Volume 54, Number 14 · September 27, 2007

What Was Africa to Them?

By Kwame Anthony Appiah
The Door of No Return: The History of Cape Coast Castle and the Atlantic Slave Trade
by William St Clair

BlueBridge, 282 pp., $24.95

Middle Passages: African American Journeys to Africa, 1787–2005
by James T. Campbell

Penguin, 513 pp., $29.95; $17.00 (paper)

American Africans in Ghana: Black Expatriates and the Civil Rights Era
by Kevin K. Gaines

University of North Carolina Press, 342 pp., $34.95

Black Gold of the Sun: Searching for Home in Africa and Beyond
by Ekow Eshun, with illustrations by Chris Ofili

Pantheon, 230 pp., $23.00

Lose Your Mother: A Journey Along the Atlantic Slave Route
by Saidiya Hartman

Farrar, Straus and Giroux, 270 pp., $25.00

Fifty years ago, Britain's Gold Coast colony became the independent nation of Ghana.
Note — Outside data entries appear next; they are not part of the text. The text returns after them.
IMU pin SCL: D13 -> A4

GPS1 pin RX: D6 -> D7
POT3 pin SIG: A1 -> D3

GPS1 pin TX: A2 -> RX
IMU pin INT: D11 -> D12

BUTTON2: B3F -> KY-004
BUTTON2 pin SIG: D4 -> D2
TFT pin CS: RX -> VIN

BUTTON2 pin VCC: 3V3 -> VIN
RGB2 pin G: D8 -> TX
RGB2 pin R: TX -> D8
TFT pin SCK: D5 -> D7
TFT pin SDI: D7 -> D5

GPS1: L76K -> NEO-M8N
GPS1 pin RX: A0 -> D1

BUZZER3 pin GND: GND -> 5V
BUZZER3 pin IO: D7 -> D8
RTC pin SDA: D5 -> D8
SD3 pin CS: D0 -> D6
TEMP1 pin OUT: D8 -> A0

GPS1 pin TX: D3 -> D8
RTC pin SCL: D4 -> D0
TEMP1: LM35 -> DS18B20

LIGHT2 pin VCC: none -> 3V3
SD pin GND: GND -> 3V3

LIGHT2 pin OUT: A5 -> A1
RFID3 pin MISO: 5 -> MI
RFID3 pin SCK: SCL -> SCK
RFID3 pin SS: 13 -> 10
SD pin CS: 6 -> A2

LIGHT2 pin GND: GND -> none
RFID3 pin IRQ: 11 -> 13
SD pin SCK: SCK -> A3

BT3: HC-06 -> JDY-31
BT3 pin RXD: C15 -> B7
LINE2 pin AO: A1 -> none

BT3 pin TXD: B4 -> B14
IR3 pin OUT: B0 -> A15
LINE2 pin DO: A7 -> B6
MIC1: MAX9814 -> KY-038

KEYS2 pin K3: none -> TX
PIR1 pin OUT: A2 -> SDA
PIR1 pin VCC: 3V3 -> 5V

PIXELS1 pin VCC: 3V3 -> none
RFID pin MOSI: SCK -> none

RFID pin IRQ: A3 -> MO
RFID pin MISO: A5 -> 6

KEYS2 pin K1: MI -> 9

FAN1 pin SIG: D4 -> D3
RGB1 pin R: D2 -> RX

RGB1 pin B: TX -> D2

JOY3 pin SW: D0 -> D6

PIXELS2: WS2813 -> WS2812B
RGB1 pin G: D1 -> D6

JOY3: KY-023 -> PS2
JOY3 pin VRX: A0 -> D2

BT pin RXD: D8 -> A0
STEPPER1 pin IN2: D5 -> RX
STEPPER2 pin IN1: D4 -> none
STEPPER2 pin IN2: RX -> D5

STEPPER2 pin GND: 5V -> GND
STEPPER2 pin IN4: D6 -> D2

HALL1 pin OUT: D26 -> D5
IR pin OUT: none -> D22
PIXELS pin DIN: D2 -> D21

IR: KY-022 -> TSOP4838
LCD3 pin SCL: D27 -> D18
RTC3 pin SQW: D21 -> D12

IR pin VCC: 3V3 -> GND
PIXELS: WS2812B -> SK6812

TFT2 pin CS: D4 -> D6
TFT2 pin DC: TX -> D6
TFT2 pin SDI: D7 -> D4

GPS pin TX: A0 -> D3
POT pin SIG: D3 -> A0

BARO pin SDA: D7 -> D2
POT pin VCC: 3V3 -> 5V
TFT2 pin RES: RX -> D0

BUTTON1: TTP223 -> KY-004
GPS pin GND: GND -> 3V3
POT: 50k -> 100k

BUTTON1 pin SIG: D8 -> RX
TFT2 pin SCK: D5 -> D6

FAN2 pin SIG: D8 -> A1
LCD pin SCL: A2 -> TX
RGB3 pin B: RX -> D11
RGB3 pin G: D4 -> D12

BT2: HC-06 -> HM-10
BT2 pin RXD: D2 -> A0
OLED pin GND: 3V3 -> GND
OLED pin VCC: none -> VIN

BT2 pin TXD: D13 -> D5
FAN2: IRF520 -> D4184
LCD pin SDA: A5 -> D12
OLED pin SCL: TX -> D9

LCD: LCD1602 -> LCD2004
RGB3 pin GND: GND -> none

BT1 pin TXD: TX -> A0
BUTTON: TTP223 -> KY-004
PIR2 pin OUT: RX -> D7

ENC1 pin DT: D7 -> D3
For the first time, a European colony in sub-Saharan Africa achieved full democratic self-government.[*] The moment was of special significance for the people of Africa's New World diaspora, as Kwame Nkrumah, Ghana's first prime minister and a graduate of Lincoln University, a historically black college in Pennsylvania, knew very well. Four years earlier, in July 1953, speaking as prime minister in the colonial legislature to propose the 'Motion of Destiny' that set the terms for independence, Nkrumah had underlined the connection between African-Americans and his country's fate. 'Honourable Members,' he said.